Dimanche soir, les photographes et cameramen n’avaient d’yeux que pour lui. Souriant, élégant – adieu le survet’ de Bielsa, bonjour le costume aux couleurs du club – et affable, José Miguel González Martín del Campo, dit Michel, a conquis son public. La prestation convaincante de ses hommes, euphoriques face à Troyes (6-0), l’y a bien aidé. "On rêve toujours que ça se passe comme ça, mais là, c'est un rêve éveillé", a réagi Michel, aux anges.

"Pas grâce à l'entraîneur mais grâce aux joueurs". "Ce 6-0 est le fruit du jeu déployé, on a vu beaucoup d'envie et de détermination à créer des attaques, c'était intéressant", a analysé l’ancienne gloire du Real Madrid en conférence de presse d’après-match. Arrivé il y a quelques jours seulement, Michel n’a pourtant pas (encore) eu le temps de tout révolutionner. "Ce qu'on a vu ce soir n'est pas grâce à l'entraîneur mais grâce aux joueurs", a reconnu l'Espagnol, qui s’est surtout appliqué, depuis son arrivée, à redonner le sourire à des joueurs meurtris par le départ aussi brutal que soudain d’ "el loco" Marcelo Bielsa.

"Il y a beaucoup de dialogue". Actif sur le terrain lors des entraînements et loquace avec ses hommes, Michel a réussi ses débuts. Le retour des jeux, en semaine, a redonné du baume au cœur à tout le monde. Finie l’austérité à la sauce Bielsa. Les sourires sont de retour à la commanderie, et cela s’est ressenti sur la pelouse du vélodrome, dimanche soir. "Le style Michel, c'est beaucoup de possession de balle, du jeu et aller au maximum de l'avant, et quand on le sent, on tire. Il y a aussi beaucoup de dialogue", a expliqué le petit nouveau Rémy Cabella.

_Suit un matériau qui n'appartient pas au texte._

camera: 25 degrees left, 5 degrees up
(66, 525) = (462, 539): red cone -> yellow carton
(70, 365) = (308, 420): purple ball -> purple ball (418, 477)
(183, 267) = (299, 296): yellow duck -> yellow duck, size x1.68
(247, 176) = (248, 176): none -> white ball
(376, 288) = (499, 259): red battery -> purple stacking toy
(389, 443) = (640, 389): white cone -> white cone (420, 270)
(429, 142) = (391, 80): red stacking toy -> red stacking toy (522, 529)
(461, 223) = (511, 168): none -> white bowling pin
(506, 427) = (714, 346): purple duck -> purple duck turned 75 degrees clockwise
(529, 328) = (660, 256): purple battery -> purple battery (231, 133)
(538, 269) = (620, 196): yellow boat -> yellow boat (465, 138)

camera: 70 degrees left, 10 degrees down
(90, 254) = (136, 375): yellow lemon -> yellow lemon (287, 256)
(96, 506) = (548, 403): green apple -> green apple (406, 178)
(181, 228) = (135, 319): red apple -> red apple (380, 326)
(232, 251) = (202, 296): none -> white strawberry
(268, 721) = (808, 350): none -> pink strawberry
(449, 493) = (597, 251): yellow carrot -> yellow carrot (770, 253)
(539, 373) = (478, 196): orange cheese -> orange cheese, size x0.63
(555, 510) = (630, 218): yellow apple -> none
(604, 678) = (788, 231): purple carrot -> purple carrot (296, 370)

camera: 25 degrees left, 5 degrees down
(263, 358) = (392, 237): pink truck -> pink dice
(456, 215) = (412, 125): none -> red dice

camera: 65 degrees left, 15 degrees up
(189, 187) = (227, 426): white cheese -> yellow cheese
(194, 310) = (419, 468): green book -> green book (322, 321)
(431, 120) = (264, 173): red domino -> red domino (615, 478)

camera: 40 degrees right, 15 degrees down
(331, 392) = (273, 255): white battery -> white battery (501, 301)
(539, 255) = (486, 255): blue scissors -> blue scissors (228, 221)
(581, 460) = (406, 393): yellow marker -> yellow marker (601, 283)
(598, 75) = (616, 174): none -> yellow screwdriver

"On aurait cru qu'ils étaient un million !" Du dialogue et du jeu, donc, mais de la com’, aussi. Malin, Michel - qui sait combien Bielsa a rendu fou d’amour la canebière pendant 12 mois -, a ainsi conclu sa première intervention post-match par un petit mot aux supporters. "Franchement, je suis impressionné, je ne sais pas combien ils étaient (58 356 spectateurs, Ndlr), mais on aurait cru qu'ils étaient un million ! L'ambiance, c'était comme si on était leader du championnat, fantastique."